1. A method for manufacturing a semiconductor device, comprising: forming a gate in an active region of a substrate with a gate insulation layer interposed between the gate and the substrate; forming spacers on lateral sides of the gate; depositing a first metal layer on an entire surface of the substrate; forming a photoresist pattern such that a region including at least the gate is exposed; depositing a second metal layer on an entire surface of the substrate including the photoresist pattern; removing the photoresist pattern and a portion of the second metal layer formed on the photoresist pattern; and forming silicides in the gate and in an interface between the substrate and the first metal layer using heat treatment.

2. The method according to claim 1, wherein the photoresist pattern is formed such that a region including at least the gate and the spacer is exposed.

3. The method according to claim 1, wherein forming the photoresist pattern comprises performing a surface hardening process on a surface of the photoresist pattern.

4. The method according to claim 3, wherein the surface hardening process is performed using trichloroethylene.

5. The method according to claim 1, wherein the photoresist pattern comprises an opening for exposing the gate therein, a lower part of the opening being wider than an upper part of the opening.

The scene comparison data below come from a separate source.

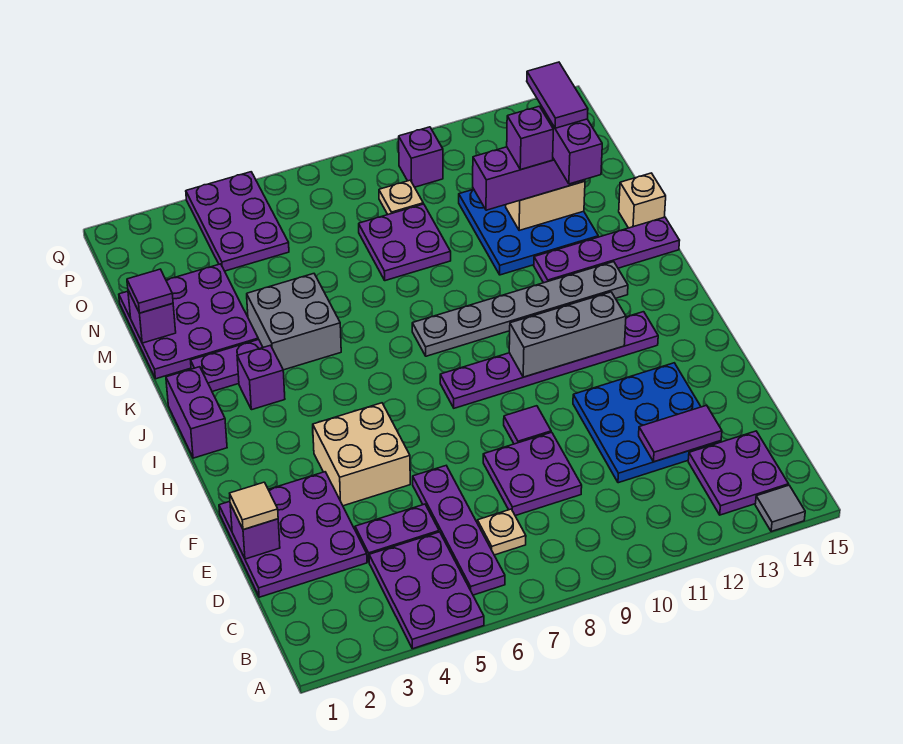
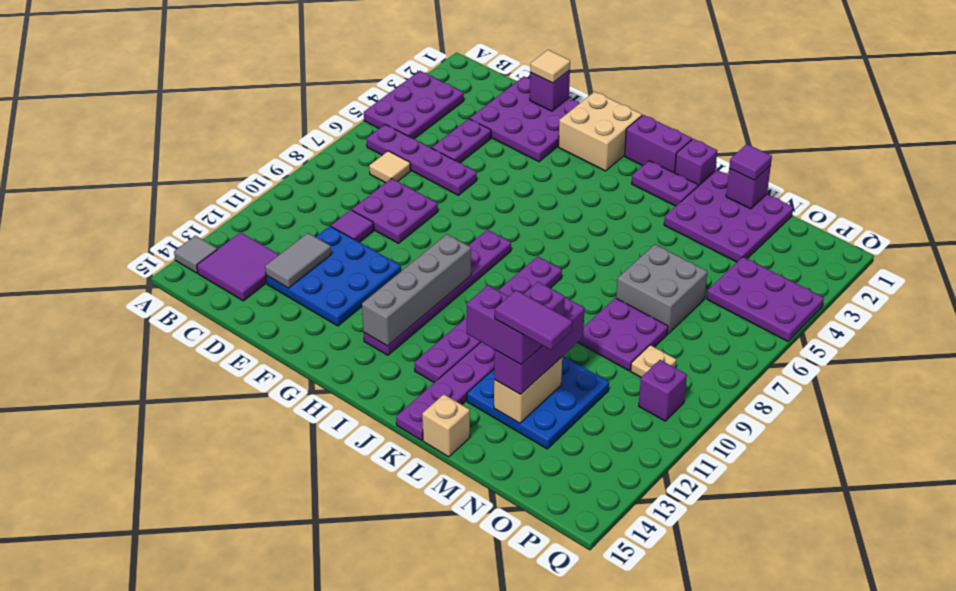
purple plate A4:C5 level 1 -> purple plate A3:B5 level 1
purple plate B13:C14 level 1 -> purple tile B13:C14 level 1
tan plate C7 level 1 -> tan tile C7 level 1
purple tile D12:D13 level 2 -> grey tile D12:D13 level 2
tan brick F4:G5 level 1 -> tan brick G1:H2 level 1
purple tile F9 level 1 -> purple tile D10 level 1
grey brick H10:H12 level 2 -> grey brick H10:H13 level 2
purple brick J3 level 1 -> purple brick K1 level 1
grey plate J8:J13 level 1 -> purple plate J8:J13 level 1
purple plate K2:K3 level 1 -> purple plate J2:K2 level 1
grey brick K4:L5 level 1 -> grey brick M6:N7 level 1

6. The method according to claim 5, wherein the opening is formed such that the upper part of the opening is somewhat wider than a width of the gate, and the lower part of the opening is somewhat wider than a combined width of the gate and one of the spacers.

7. The method according to claim 1, wherein the first metal layer and the second metal layer are formed of one of Co, Ni and Ti.

8. The method according to claim 1, wherein the first metal layer is formed to have a thickness of about 10.about.200 .ANG..

9. The method according to claim 1, wherein the second metal layer is formed to have a thickness of about 1/4.about.1/2 times a thickness of the gate.

10. The method according to claim 1, wherein the second metal layer is formed using physical vapor deposition.

11. The method according to claim 1, wherein the heat treatment comprises of a rapid thermal process.

12. The method according to claim 11, wherein the rapid thermal process is performed for about 10.about.200 seconds at a temperature range of about 400.about.1000.degree. C.

13. The method according to claim 1, further comprising removing unsilicided portions of the first and second metal layers after forming the silicides.

14. The method according to claim 13, further comprising performing a rapid thermal process for about 5.about.200 seconds at a temperature range of about 500.about.1000.degree. C. to stabilize the silicides after removing the unsilicided portions.

15. A semiconductor device, comprising: a gate formed on a substrate with a gate insulation layer interposed between the gate and the substrate; spacers formed on lateral sides of the gate; silicides formed in source and drain regions of the substrate through a reaction of the substrate with a first metal layer; and a silicide formed in the gate through a reaction of the gate with the first metal layer and a second metal layer.

16. The semiconductor device according to claim 15, wherein the first and the second metal layers are formed of one of Co, Ni and Ti.